One thinks of Russia less frequently when U.S. policy failures are examined. In 1991, Russia was a superpower. Today it is a convenience, a straw man fortuitously produced whenever someone in power wants to justify weapons expenditures or the initiation of new military interventions in faraway places. Much of the negative interaction between Washington and Moscow is driven by the consensus among policymakers, the Western media, and the inside-the-beltway crowd that Russia is again—or perhaps is still and always will be—the enemy du jour. But frequently forgotten or ignored is the fact that Moscow, even in its much-reduced state, continues to control the only military resource on the planet that can destroy the United States, suggesting caution should be in order when one goes about goading the bear.
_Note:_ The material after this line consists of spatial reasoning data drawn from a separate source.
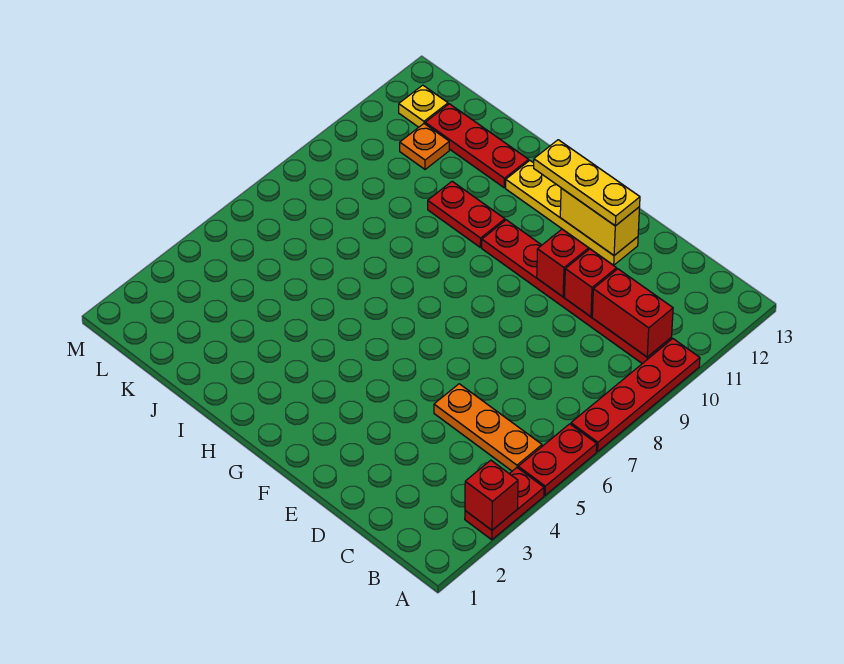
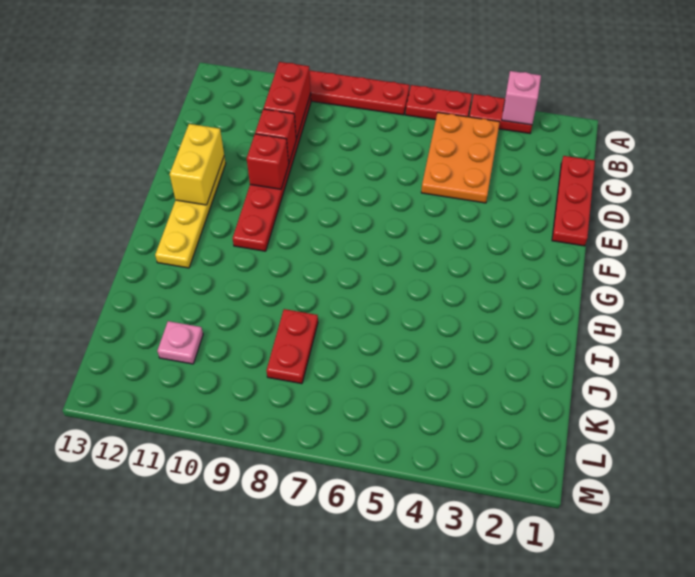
red brick A3 level 2 -> pink brick A3 level 2
orange plate B5:D5 level 1 -> orange plate B4:D5 level 1
yellow plate E12:G12 level 3 -> none
red plate H10:I10 level 1 -> red plate J8:K8 level 1
red plate I12:K12 level 1 -> red plate C1:E1 level 1
orange plate K11 level 1 -> pink plate K11 level 1
yellow plate L12 level 1 -> none

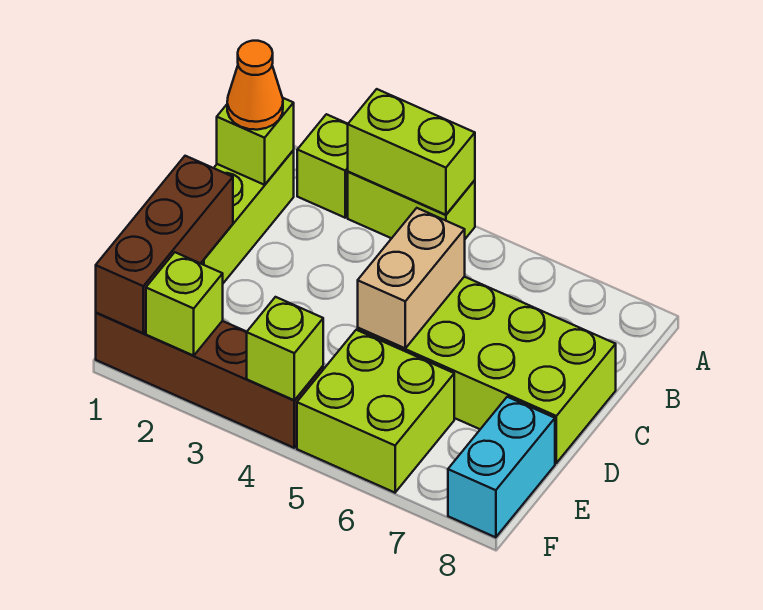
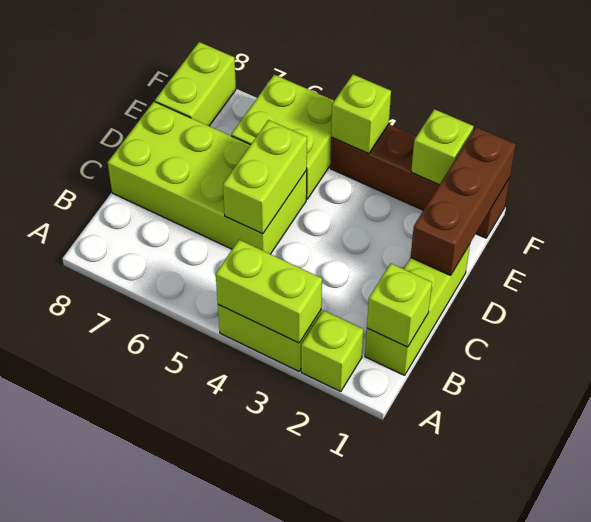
orange cone B1 level 3 -> none
tan brick C5:D5 level 2 -> lime brick C5:D5 level 2
cyan brick E8:F8 level 1 -> lime brick E8:F8 level 1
Truly, the unwillingness to takes steps after 1991 to assist Russia in its post-communism transformation into a stable, prosperous, and secure state modeled on the West is the most significant foreign-policy failure by both Democratic and Republican administrations over the past 30 years. The spoliation of Russia’s natural resources carried out by Western carpetbaggers working with local grifters-turned-oligarchs under Boris Yeltsin, the expansion of NATO to Russia’s doorstep initiated by Bill Clinton, and the interference in Russia’s internal affairs by the U.S. government (including the Magnitsky Act) have exploited Russian vulnerability and have produced a series of governments in Moscow that have become increasingly paranoid and disinclined to cooperate with what they see as a threatening Washington.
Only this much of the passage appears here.